A Letter to Volleyball

My retirement announcement, and everything the game gave me.

I am officially announcing my retirement. It's been quite the journey, not the one I wanted, but one I'll never forget and am infinitely grateful for. My heart has more to give you but my body does not.

Following my fifth concussion, I was advised to take a step back from competitive volleyball, and I chose safety over passion. From surgeries to torn ligaments, broken bones to persistent back problems, I can proudly say I gave you everything I had left.

You gave direction, a path, and a dream to a young boy. From an uncoordinated 11-year-old to representing our country for three summers, this journey took me all across North America, playing alongside some incredible athletes and future Olympians who I am proud to call my friends.

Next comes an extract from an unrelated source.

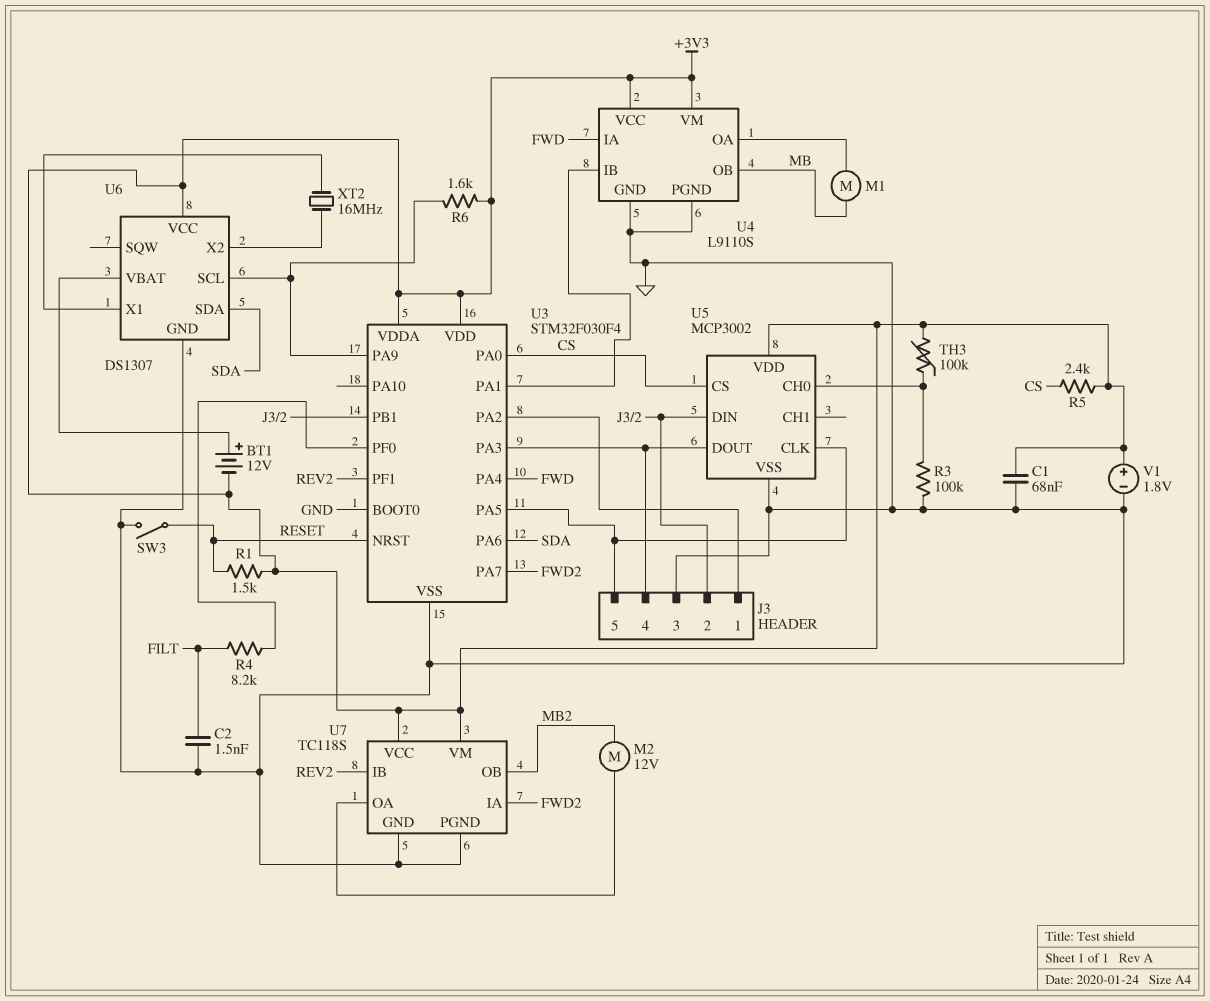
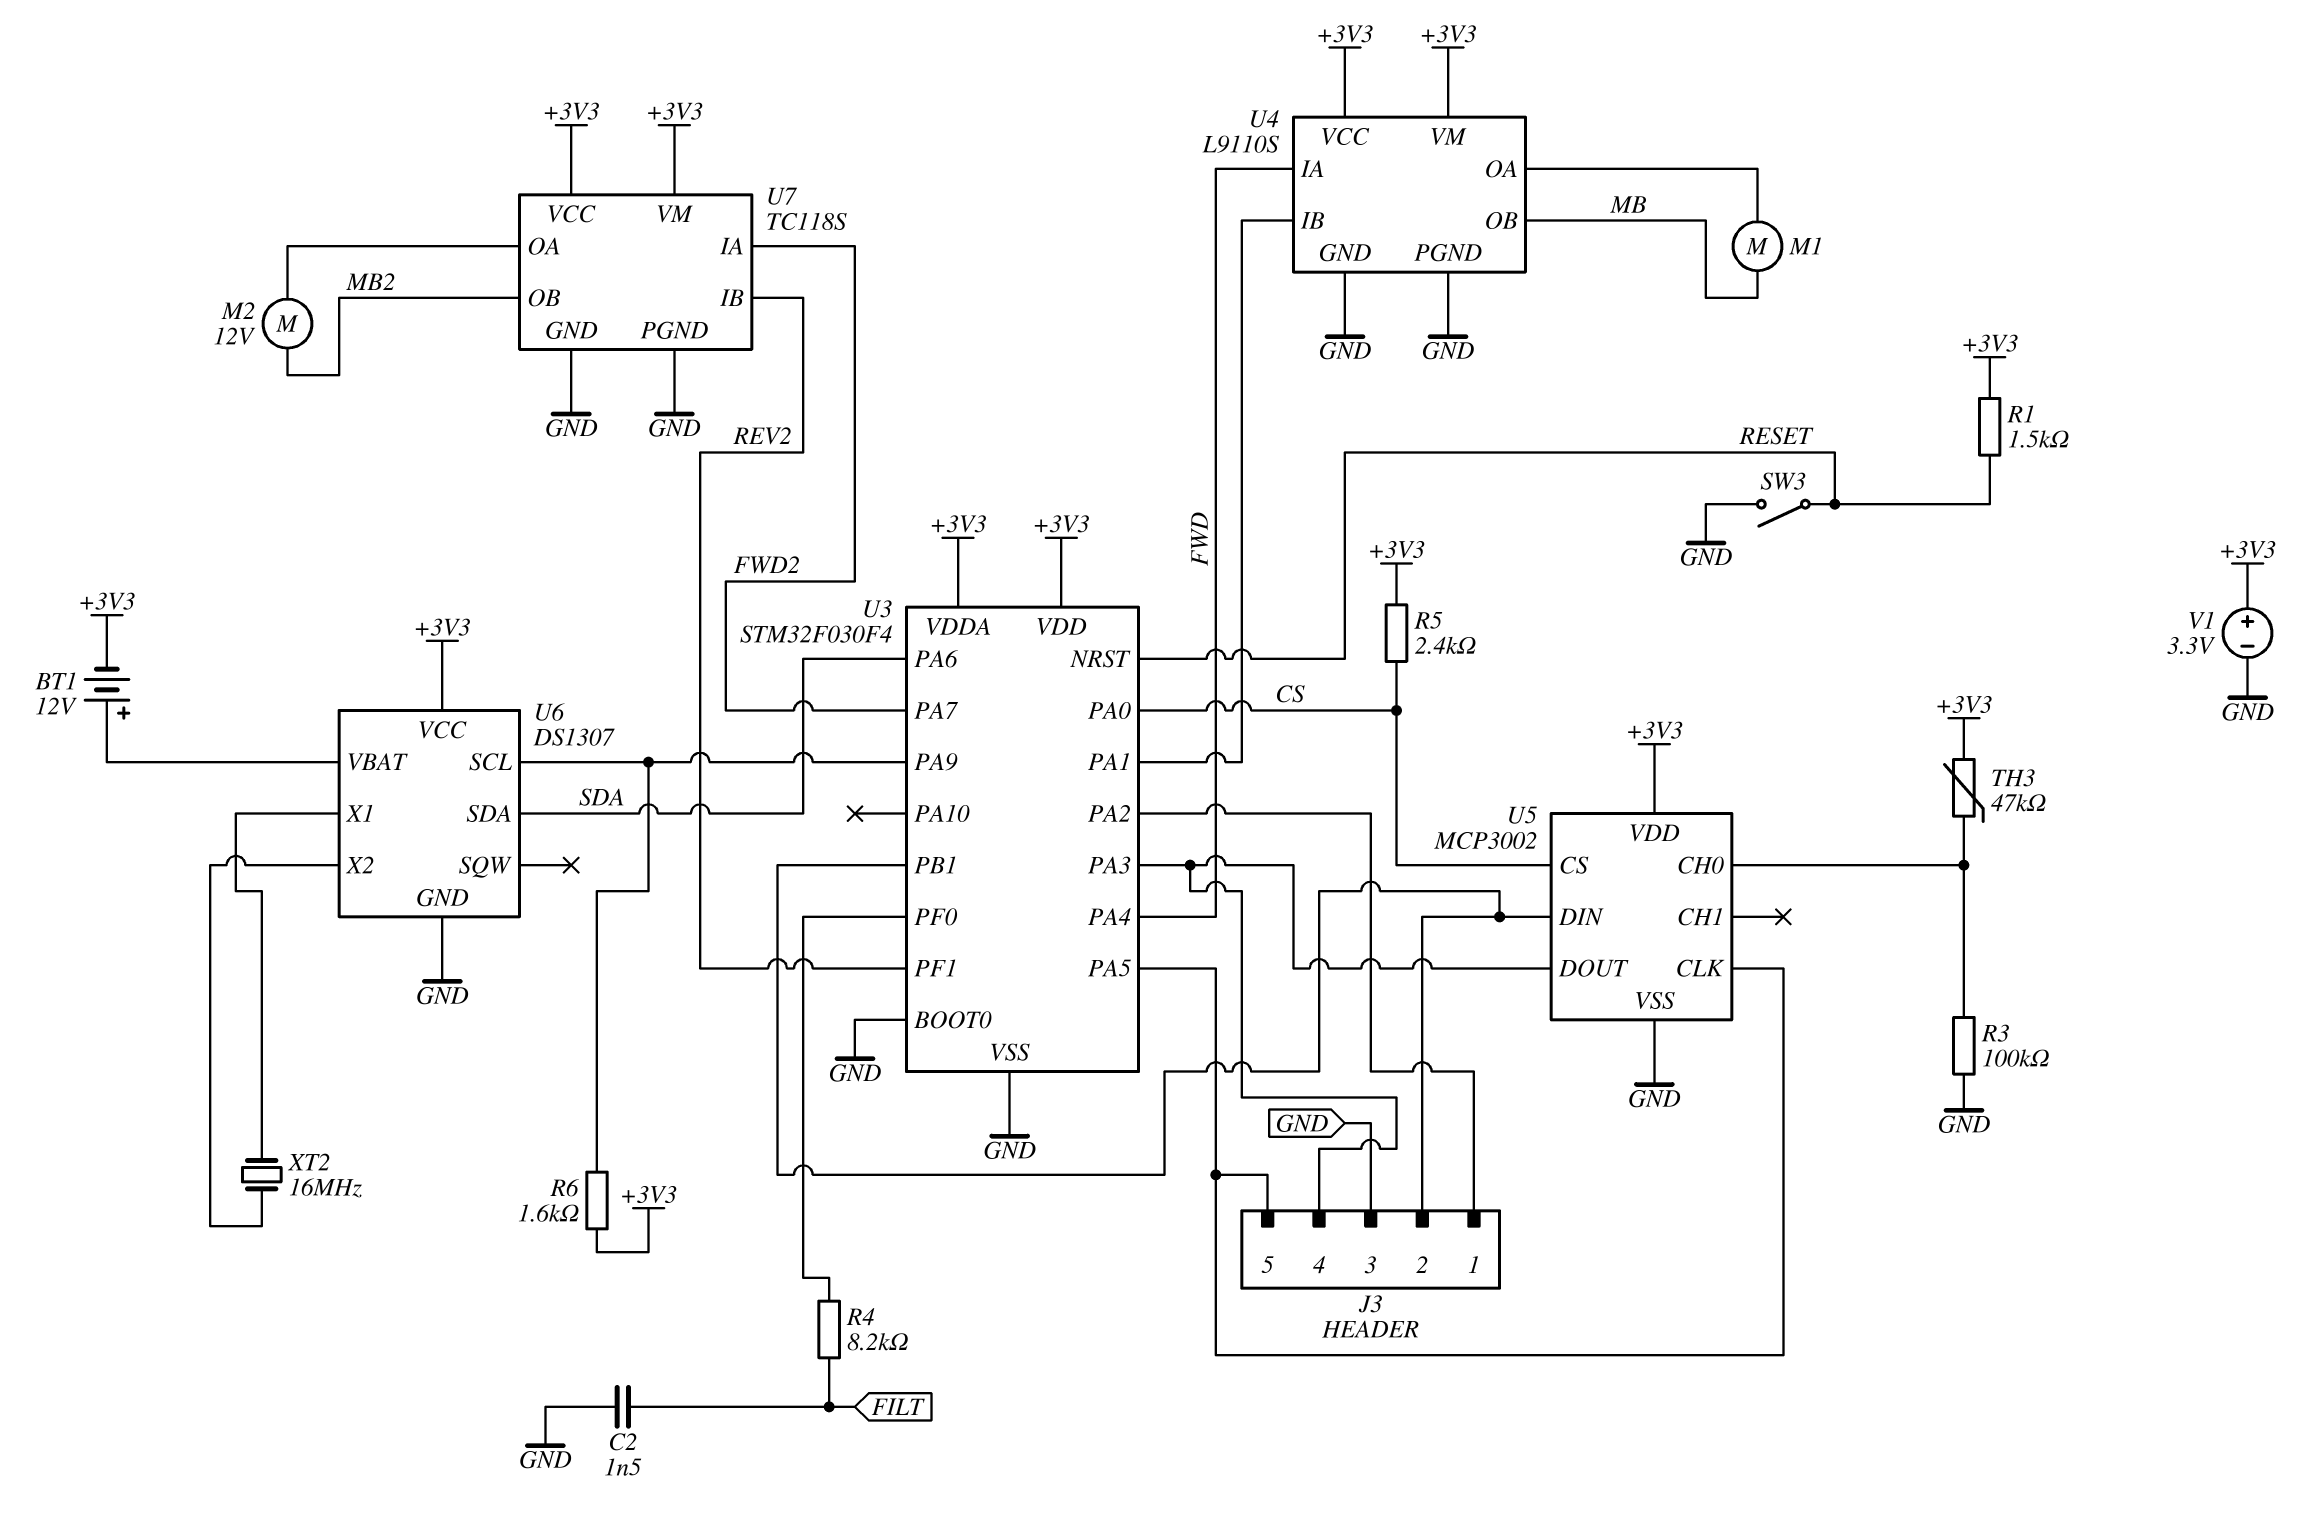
C1: 68nF (+3V3, GND) -> none
TH3: 100k (+3V3, U5/CH0) -> 47k (+3V3, U5/CH0)
V1: 1.8V (plus +3V3, minus GND) -> 3.3V (plus +3V3, minus GND)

Despite the beatings, I take pride in never letting you keep me down. You've been the source of my highest highs and lowest lows. Not the ending I imagined for my university journey, but perhaps this is where my road was meant to end. Maybe I've learned all I was intended to.

My dream of playing professionally fell short of the storybook ending I worked so hard for. I was so close and that is what hurts the most. As hard as it is to accept, I'm blessed to say I gave it my all and achieved more than that little boy with a dream thought possible.

To those overseas, don't take it for granted. Remember that kid with a dream, make him proud, and be grateful you get to.

Thanks to the coaches who saw potential in me, my teammates who always welcomed me with open arms, and the countless staff who kept me on my feet every day. I will never forget you guys. Most of all, thank you to my family, my rock and biggest supporters who sacrificed so much for me. I love you guys more than anything and none of this would be possible without you.

Volleyball, to say I'm ready for a life without you would be a lie. Frankly, it freaks me out a bit. But just like you taught me, I'll pick myself up off the ground and face this next journey with a full heart, rock-solid resilience, and the passion you gave me so long ago. Nothing can take that away from me.